SACRAMENTO — The California Trucking Association (CTA) and two California independent owner-operator truck drivers Tuesday filed an amended complaint with the U.S. Southern District Court seeking declaratory and injunctive relief against the employment test set forth in the Dynamex Operations West, Inc. v. Superior Court (Dynamex) decision, which was subsequently codified by the California Legislature in the form of Assembly Bill 5 (AB 5).

AB 5 was passed by the California Legislature and signed into law on September 11 by Gov. Gavin Newsom.

“AB 5 threatens the livelihood of more than 70,000 independent truckers,” said CTA CEO Shawn Yadon. “The bill wrongfully restricts their ability to provide services as owner-operators and, therefore, runs afoul of federal law.”

In the suit, plaintiffs argue that the classification test in the Dynamex decision and codified by AB 5 is preempted by the supremacy and commerce clauses in the U.S. Constitution and is in direct conflict with the Federal Motor Carrier Safety Act (FMCSA) and the Federal Aviation Administration Authorization Act of 1994 (FAAAA).

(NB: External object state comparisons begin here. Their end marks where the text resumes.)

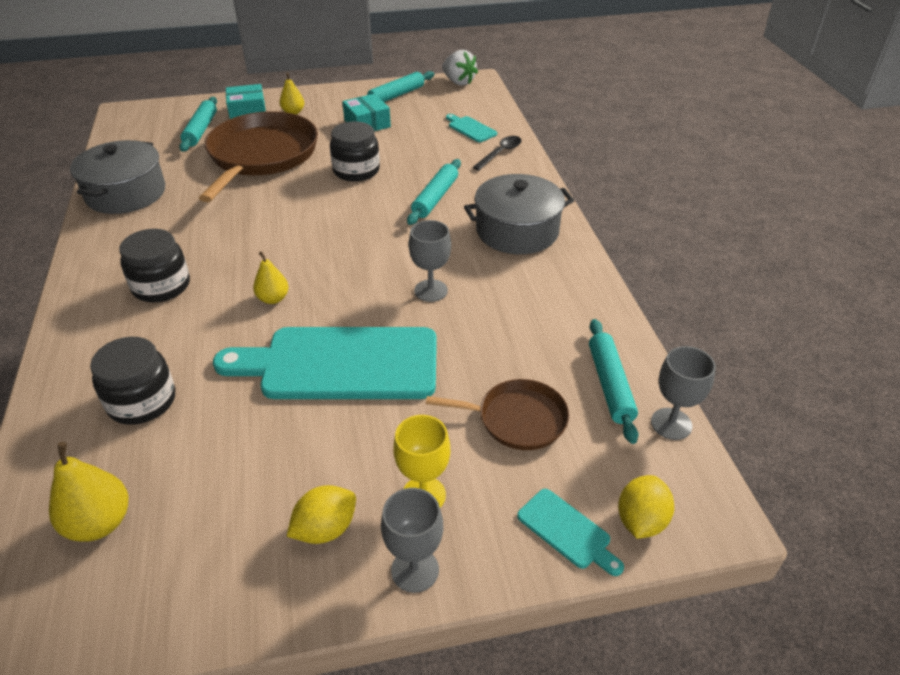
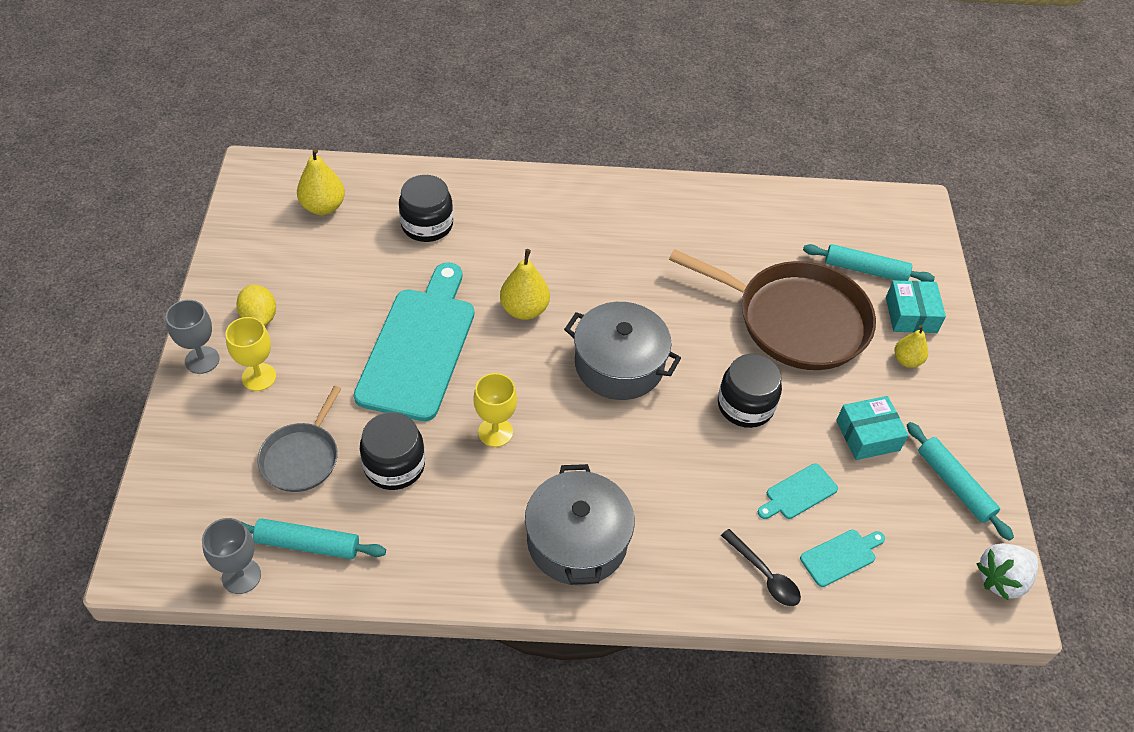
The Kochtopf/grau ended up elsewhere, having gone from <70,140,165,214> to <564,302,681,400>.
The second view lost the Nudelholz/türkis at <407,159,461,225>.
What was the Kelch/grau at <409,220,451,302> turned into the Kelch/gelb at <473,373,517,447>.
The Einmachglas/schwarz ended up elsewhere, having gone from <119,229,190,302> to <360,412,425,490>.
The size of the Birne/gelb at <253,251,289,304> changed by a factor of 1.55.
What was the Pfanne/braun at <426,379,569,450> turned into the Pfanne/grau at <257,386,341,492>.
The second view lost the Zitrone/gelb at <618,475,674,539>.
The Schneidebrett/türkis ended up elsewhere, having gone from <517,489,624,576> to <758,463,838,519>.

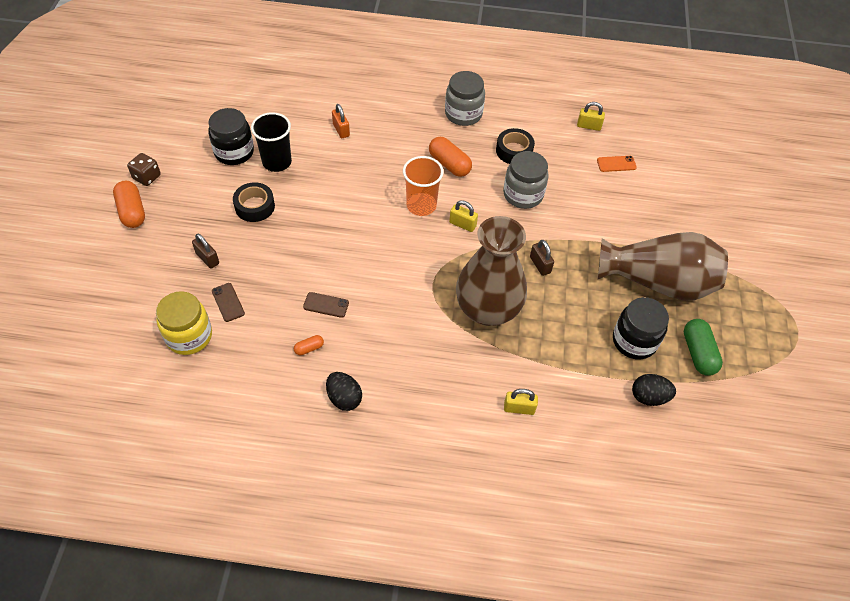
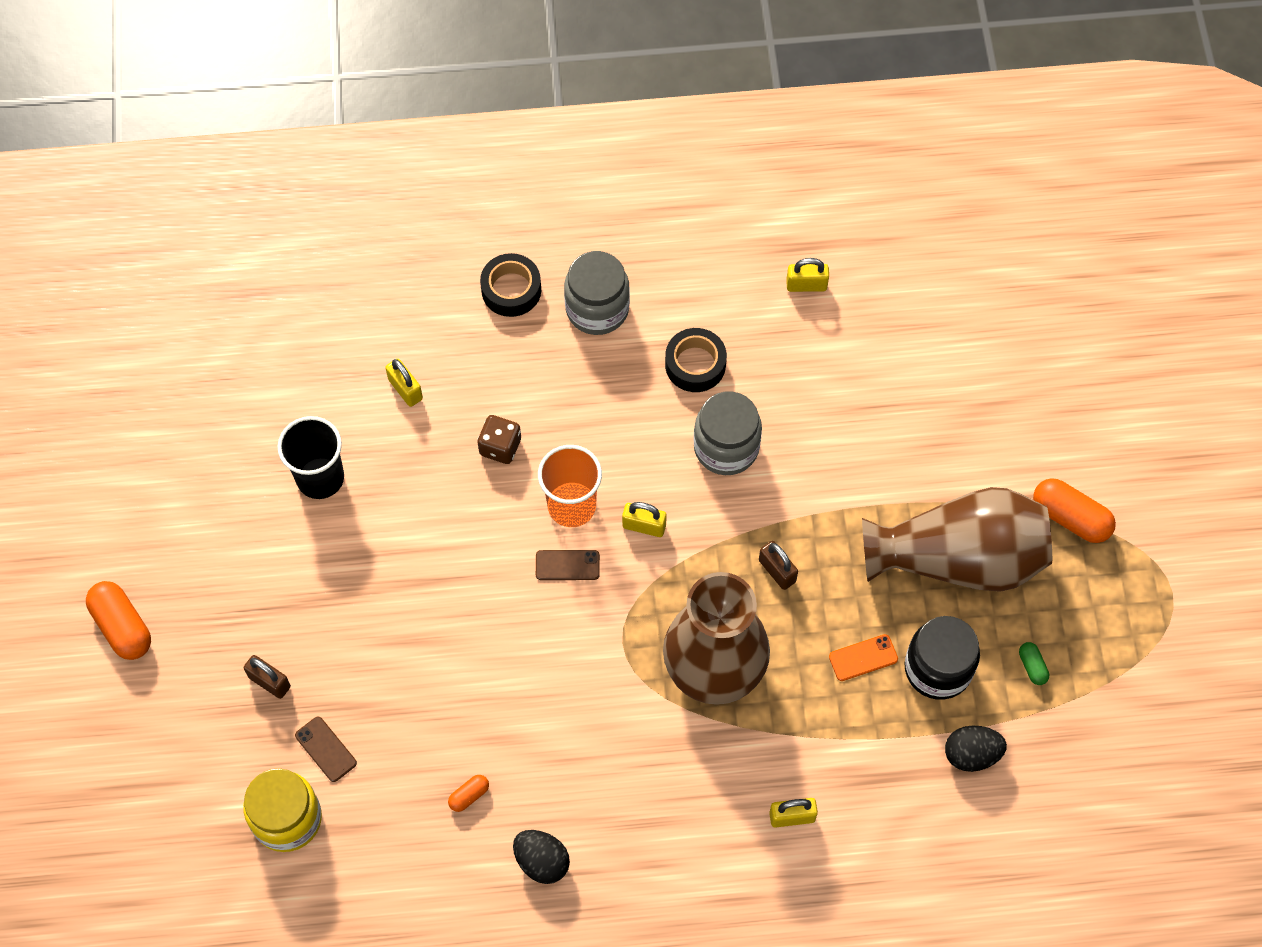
What was the Vorhängeschloss/orange at <332,104,350,138> turned into the Vorhängeschloss/gelb at <385,359,423,407>.
The second view lost the Einmachglas/schwarz at <208,108,254,165>.
The Kapsel/orange ended up elsewhere, having gone from <429,137,472,177> to <1033,478,1116,543>.
The Spielwürfel/braun ended up elsewhere, having gone from <127,153,161,186> to <477,415,521,464>.
The Handy/orange ended up elsewhere, having gone from <597,156,637,172> to <829,634,898,681>.
The Klebeband/schwarz ended up elsewhere, having gone from <233,182,275,222> to <480,253,541,317>.
The Handy/braun ended up elsewhere, having gone from <303,292,349,318> to <536,550,600,580>.
The size of the Kapsel/grün at <684,319,723,376> changed by a factor of 0.50.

The CTA said the new test denies a significant segment of the trucking industry the ability to continue operating as independent owner-operators in California, forcing them to abandon $150,000 investments in clean trucks and the right to set their own schedule and become their own boss.

AB 5, rather than addressing the issue of employee misclassification for all California workers, replaced a longstanding multi-factor test for determining independent contractor status with a one-size-fits-all method, consisting of highly restrictive criteria, riddled with carve-outs and exemptions for specific businesses and industries. Under the new test, independent truckers will be forced to work as employees.

Meanwhile, the International Brotherhood of Teamsters reiterated its support for AB5.

“For decades, companies like Lowe’s, Rio Tinto Mines and Target have enjoyed unprecedented profitability and shareholder value off the backs of the hardworking truck drivers who haul their imported cargo from our nation’s seaports to their warehouses,” said Fred Potter, vice president at large of the Teamsters, who is director of the union’s port division. “It’s no surprise that their trucking contractors are going to court to perpetuate a scheme – deemed illegal by multiple regulatory agencies and courts long before Assembly Bill 5 was introduced in the California Legislature – that has robbed the typical driver of tens of thousands of dollars a year due to their misclassification as independent contractors. The gig is up and it’s time for the drayage industry to comply with local, state, and federal laws or risk being kicked out of the ports altogether, and it’s time for the cargo owners  — America’s largest retailers  to stop doing business with recidivist lawbreakers.”

Robert R. Roginson, an attorney for the CTA, said AB 5 has implications that go beyond employment classification in California.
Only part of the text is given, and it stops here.